Interesting form and foliage is a hallmark of the plantings with white-flowering shrubs, pink kunzeas, banksias, yellow Chrysocephalum apiculatum and lomandras.
Sensitively placed rocks enhance a beautiful naturalistic pond fed by a narrow tumbling creek.
“In my first few months at 72 Fidge Street, I would sit on the back veranda and ponder the future of the garden, which was then a neglected hotchpotch of exotic shrubs and small trees,” says owner Diana Bennett.
She wanted to replace the rotting wooden terracing in the back garden with something more lasting and one day, as she gazed up at the bush on Tuggeranong Hill with its many boulders, she had her “Eureka Moment!” –
boulders and bush, but nicer.
Diana’s garden will be open to the public as part of the Open Gardens Australia program on the weekend of Februry 14-15.
“The garden is now a colourful haven where native birds, frogs and other animals abound, and there is a sense of continuity with the hill,” she says.
“It is a place of peace and tranquillity.
“Work started in February 2002. The whole garden was demolished except for two big Photinia hedges along the eastern and southern back fences.
“Most of the stone retaining walls built after the original excavation of the site have been kept, but are now largely covered by plants.
“The rocks are a major design element throughout the garden. They are used as features in their own right, to define areas such as the creek, and with a particular type of planting such as on the rocky knolls.
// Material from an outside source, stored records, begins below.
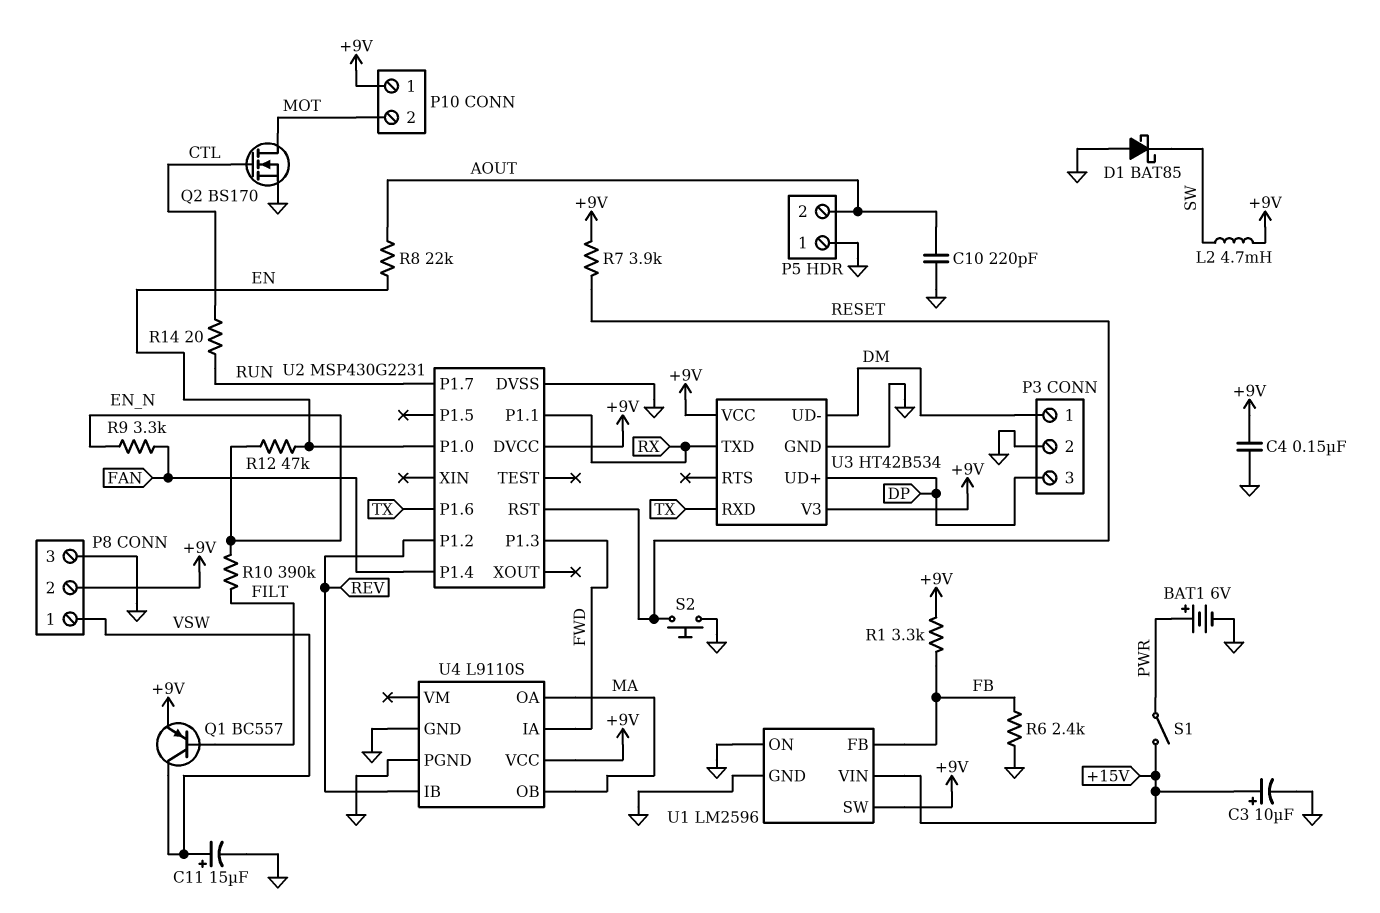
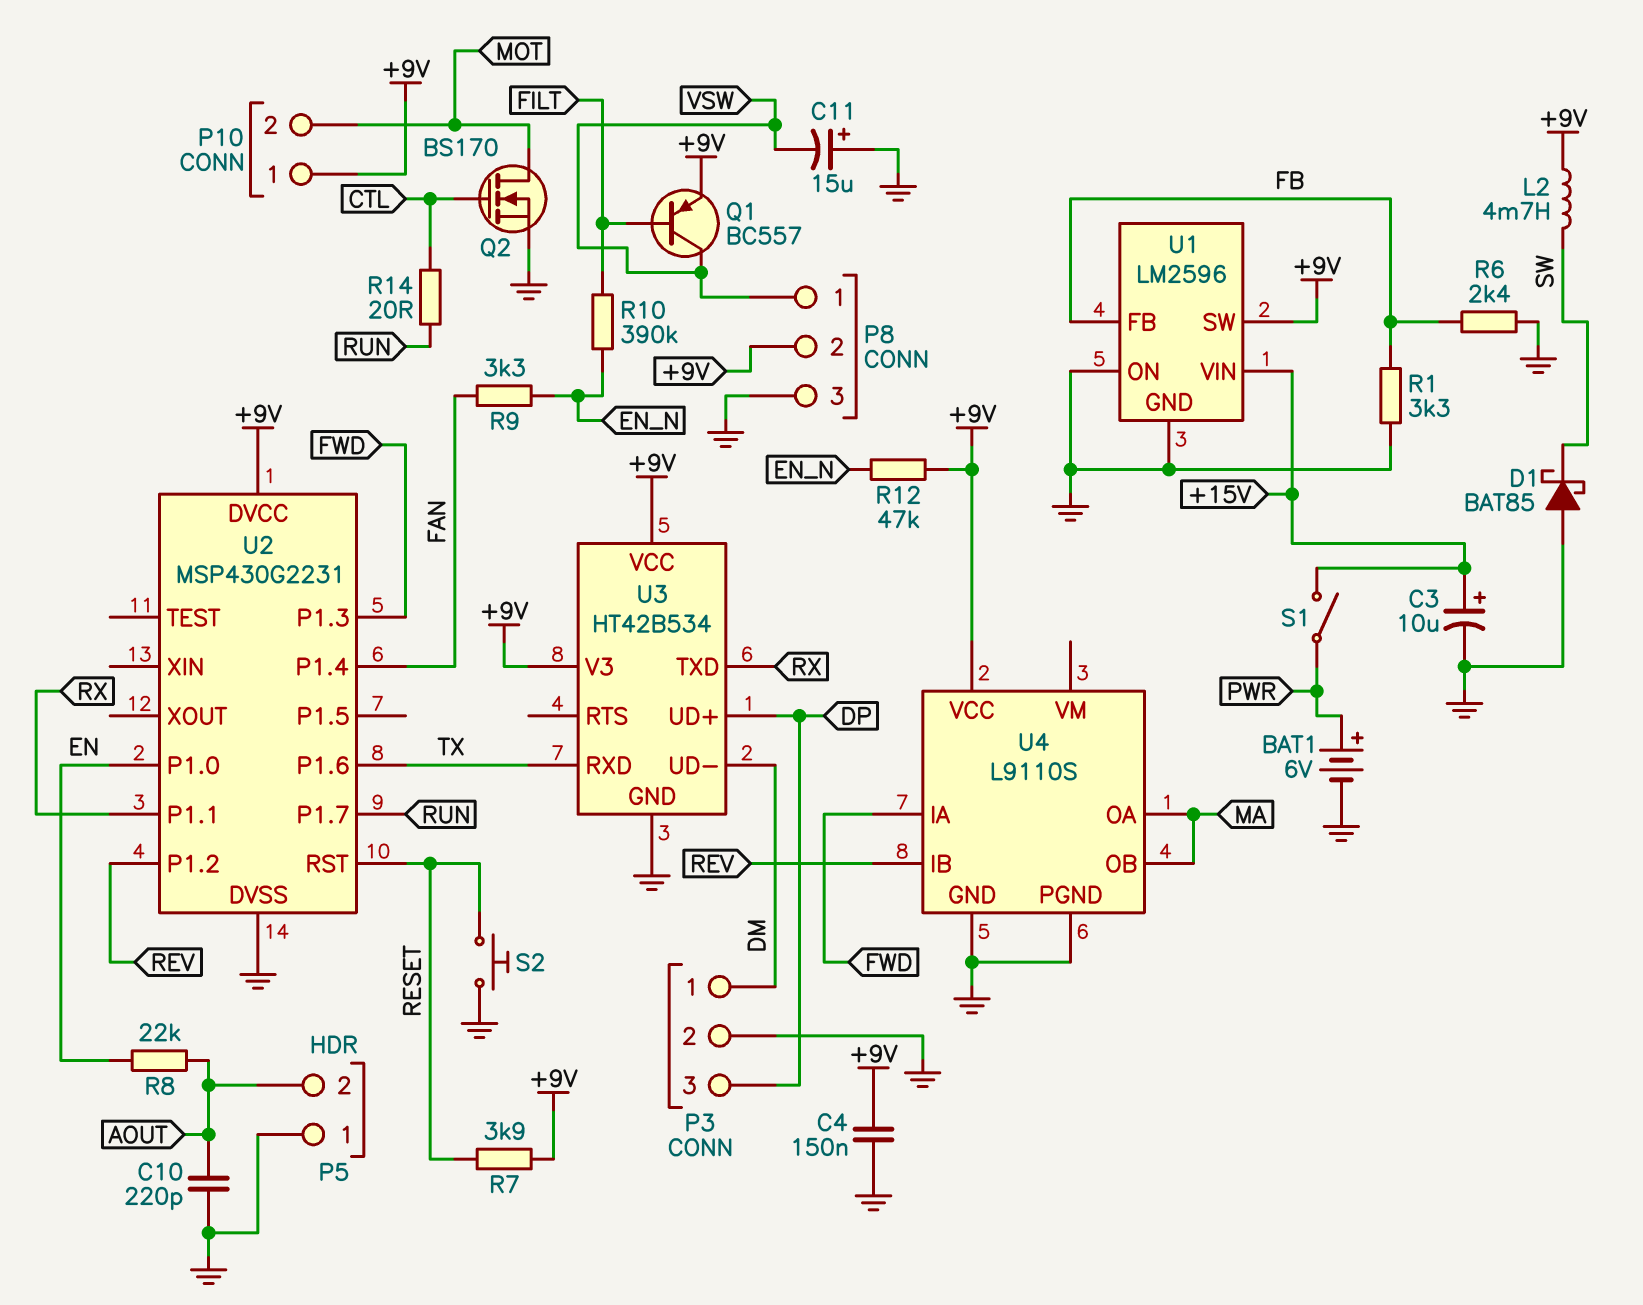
C11: 15uF (plus VSW, minus GND) -> 15uF (plus GND, minus VSW)
R1: 3.3k (+9V, FB) -> 3.3k (FB, GND)
R12: 47k (EN, EN_N) -> 47k (+9V, EN_N)

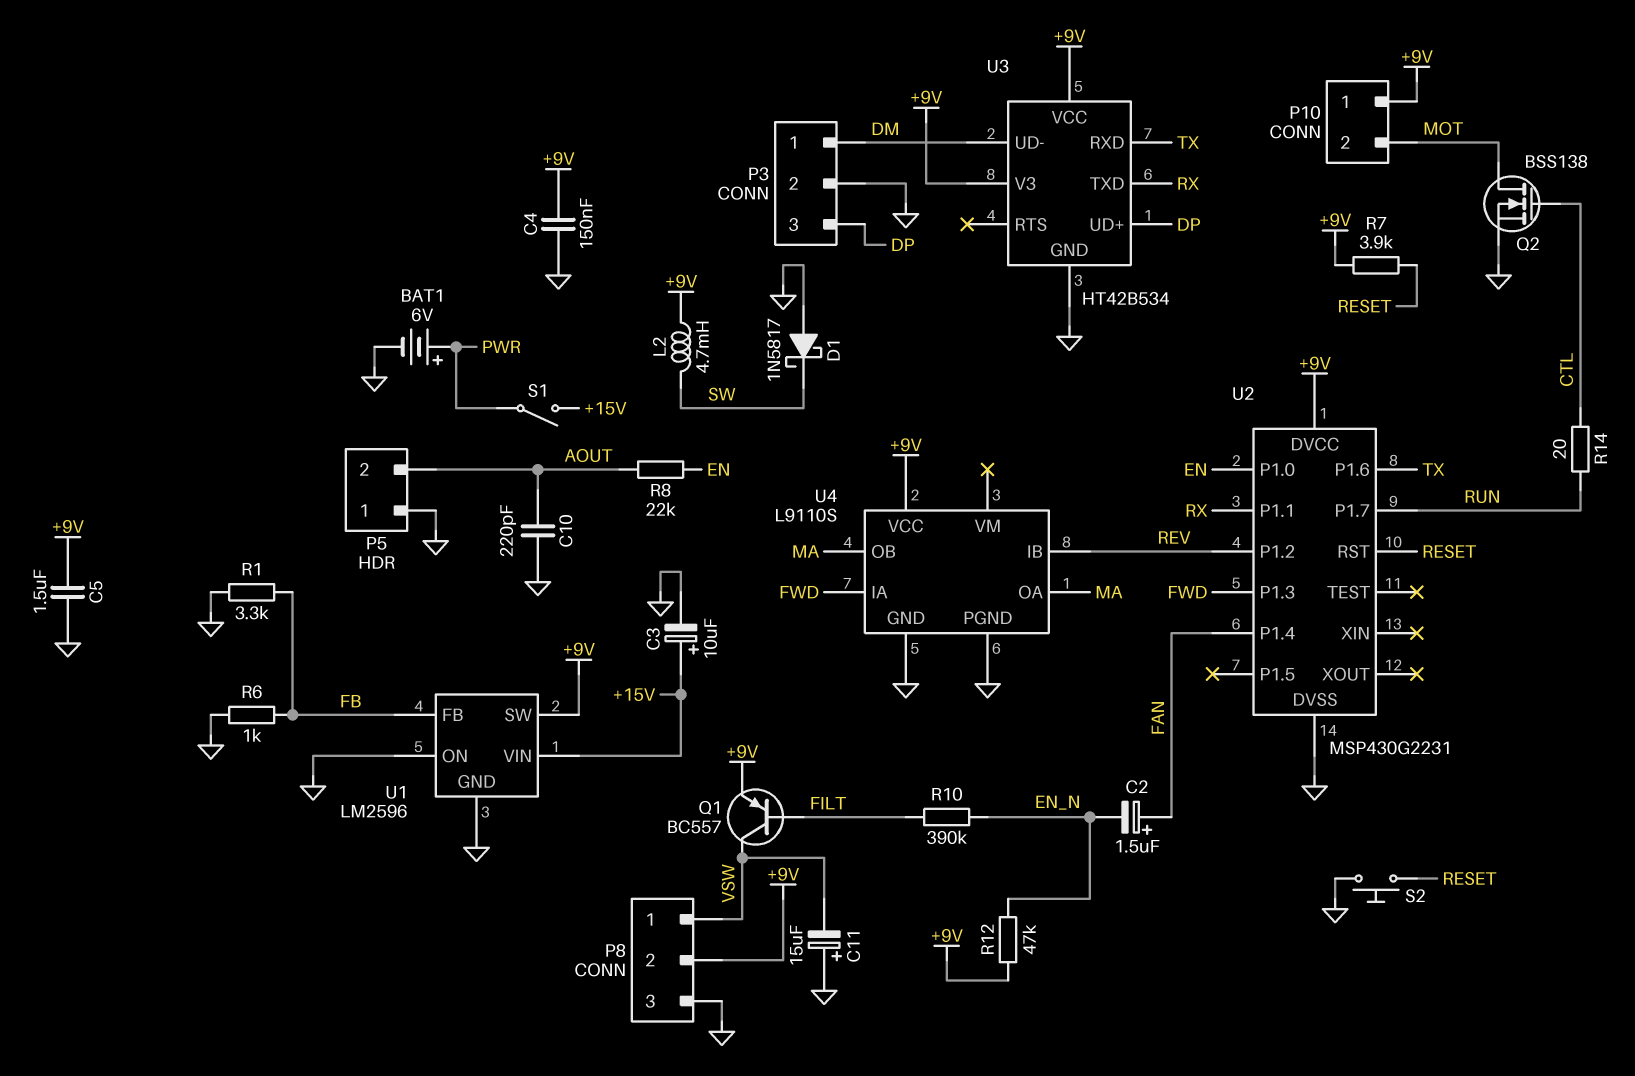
C2: none -> 1.5uF (plus FAN, minus EN_N)
C5: none -> 1.5uF (+9V, GND)
D1: schottky BAT85 (A GND, K SW) -> schottky 1N5817 (A GND, K SW)
Q2: NMOS BS170 (G CTL, D MOT, S GND) -> NMOS BSS138 (G CTL, D MOT, S GND)
R6: 2.4k (FB, GND) -> 1k (FB, GND)
R9: 3.3k (EN_N, FAN) -> none

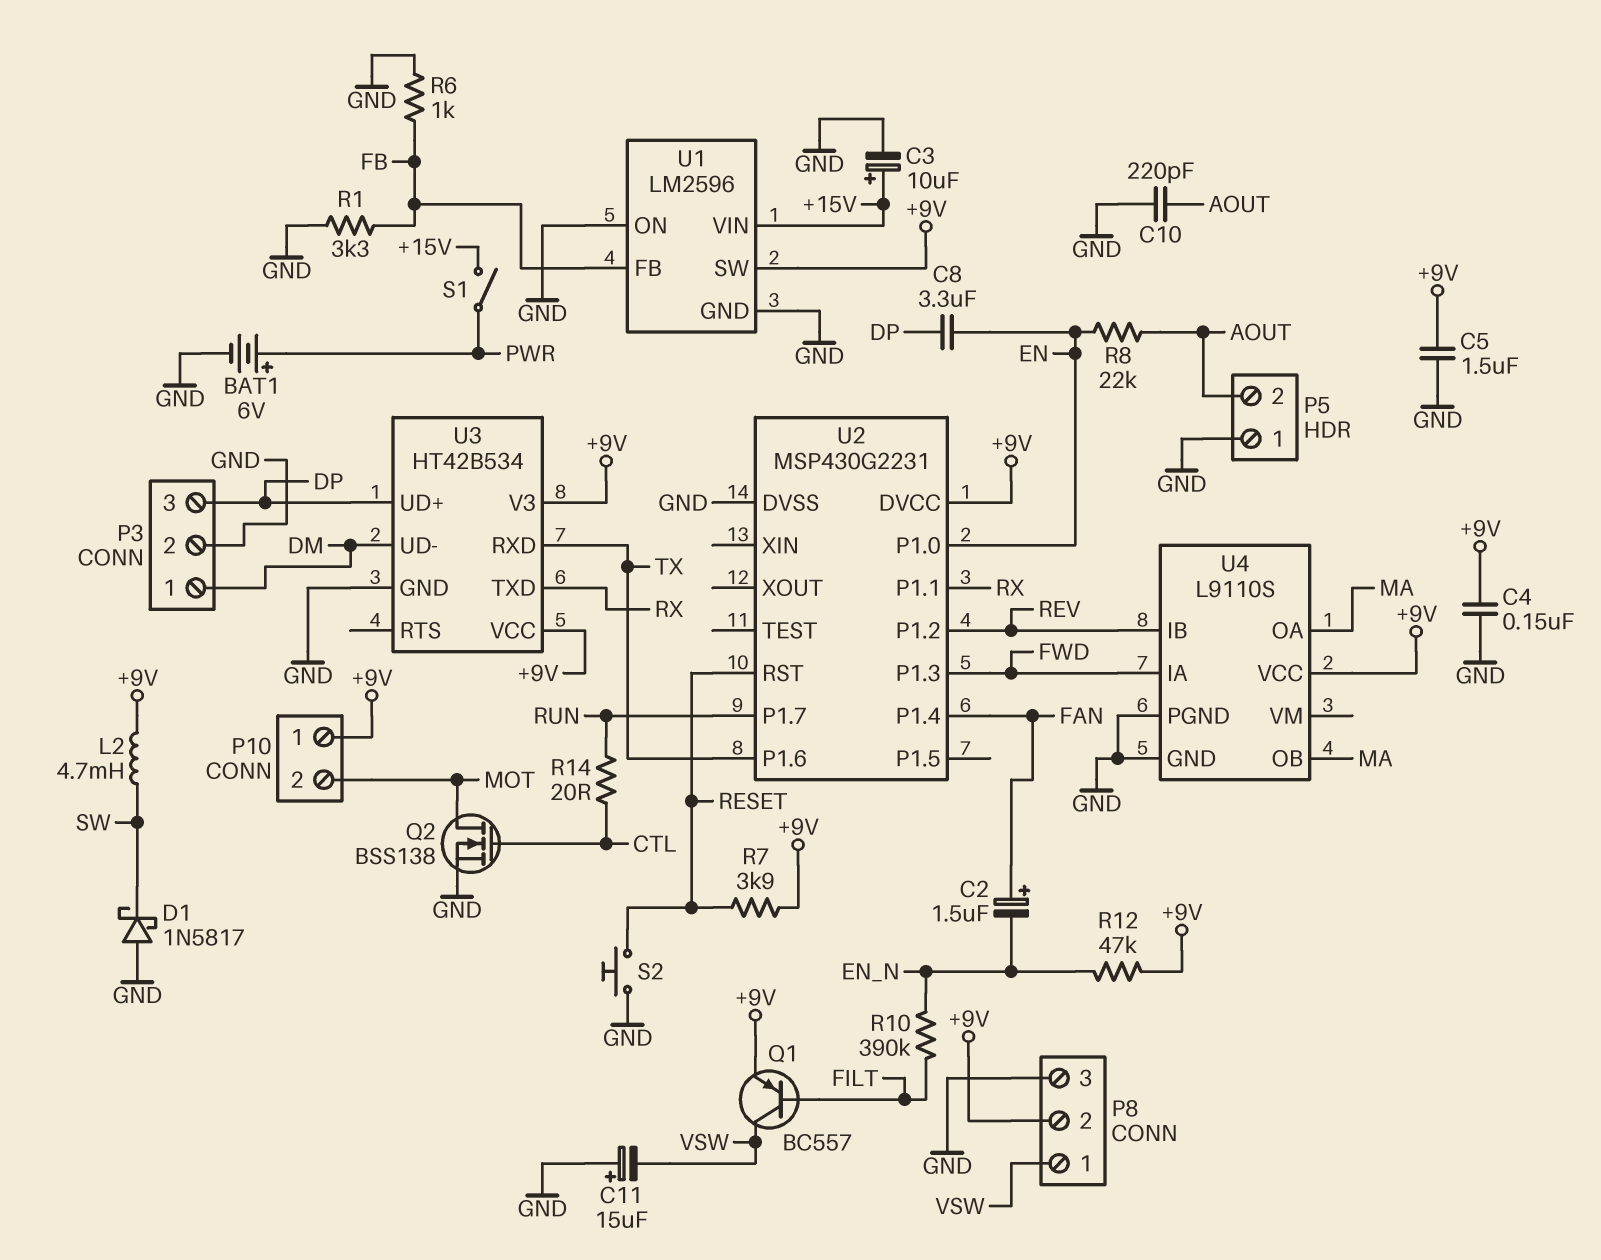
C8: none -> 3.3uF (DP, EN)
“My first preference was for all plants to be indigenous to the region, but these plants are not always available, so I settled for ‘spirit of indigenous’.”
“The garden has matured over the years and is less densely planted, so that the basic structure really has an impact. The Eucalyptus manifera are now a very significant feature.
“My garden has now certainly evolved into my own little bit of bush.”
72 Fidge Street, Calwell, open 10am-4.30pm, Saturday and Sunday, February 14 and 15. Admission, $8 (under 18 free).